Scène insoutenable et incroyablement banalisée sur une place publique syrienne. Une dizaine d’hommes lourdement armés, kalachnikov et armes de poing, se revendiquant de la branche syrienne d’Al-Qaïda, Jabhat el Nosra, rendent ce qu’ils estiment être «leur justice». «Une justice» effroyable, inhumaine, d’une cruauté innommable…
On ne trouve pas, on ne peut pas trouver les mots pour décrire ces scènes qui figurent dans une vidéo mise en ligne par Jabhat el Nosra et que Médias 24 a visionnée.
Ils encerclent une femme d’une cinquantaine d’année, voilée et couverte de sa «abaya», jugée coupable d’incitation à la débauche. La femme est acculée. Derrière sa silhouette tremblotante, se tient un colosse inébranlable l’incitant fortement à s’agenouiller, ignorant ses nombreuses suppliques et ses pleurs. Le prêche débute devant des sympathisants galvanisés. Ils dégainent leurs smartphones pour filmer cette abominable mascarade.
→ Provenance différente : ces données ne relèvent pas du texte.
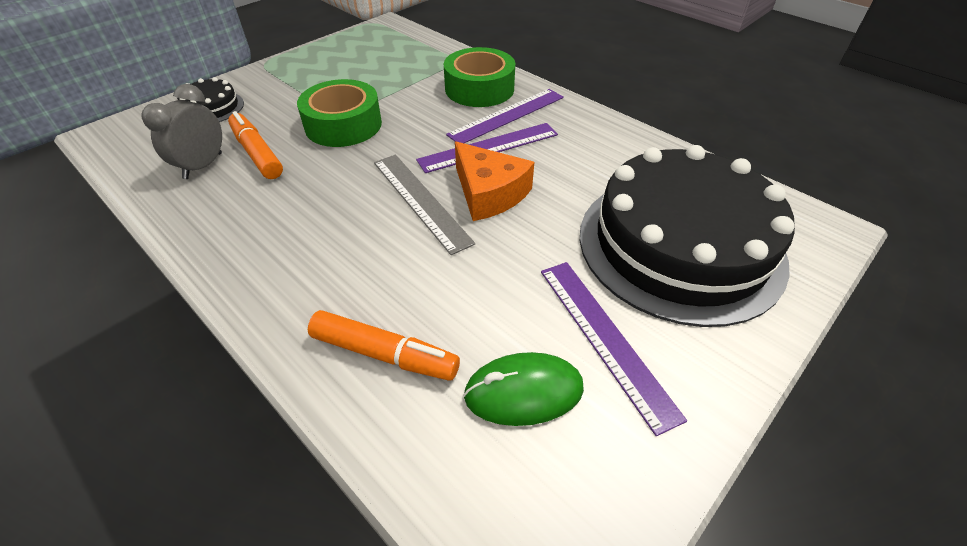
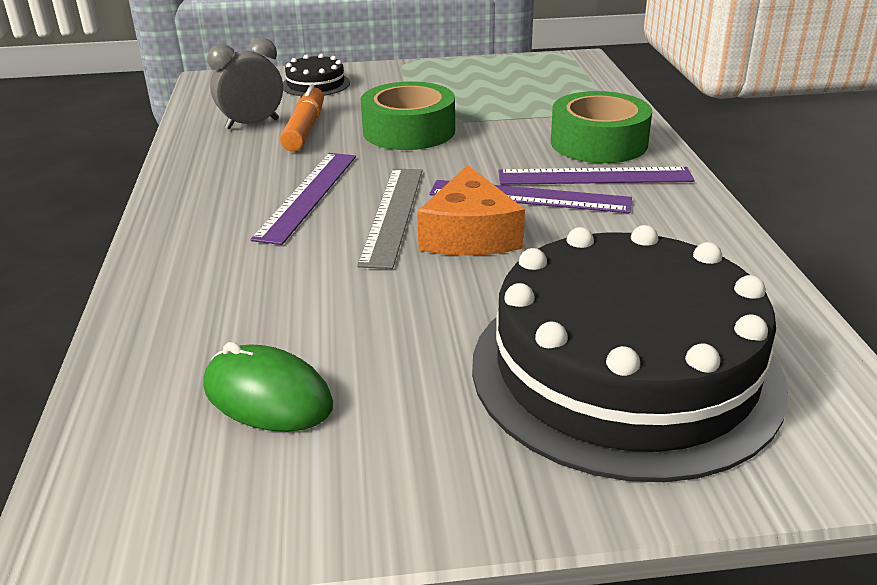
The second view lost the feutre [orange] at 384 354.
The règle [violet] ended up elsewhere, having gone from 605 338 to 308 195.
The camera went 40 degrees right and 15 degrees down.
Lorsque le prédicateur achève sa sentence, qu’il annonce que «l’accusée devrait se réjouir désormais de mourir de leurs mains, celles-là même qui lui ouvriront les portes du paradis», le coup de feu part… Abattu de sang froid d’une balle dans la tête, le corps inerte de la femme s’écroule à même le sol. Une exécution sommaire, un crime commis sous les vivats des sympathisants et les clameurs «Allaho Akbar», souillées par la sauvagerie de ces « hommes».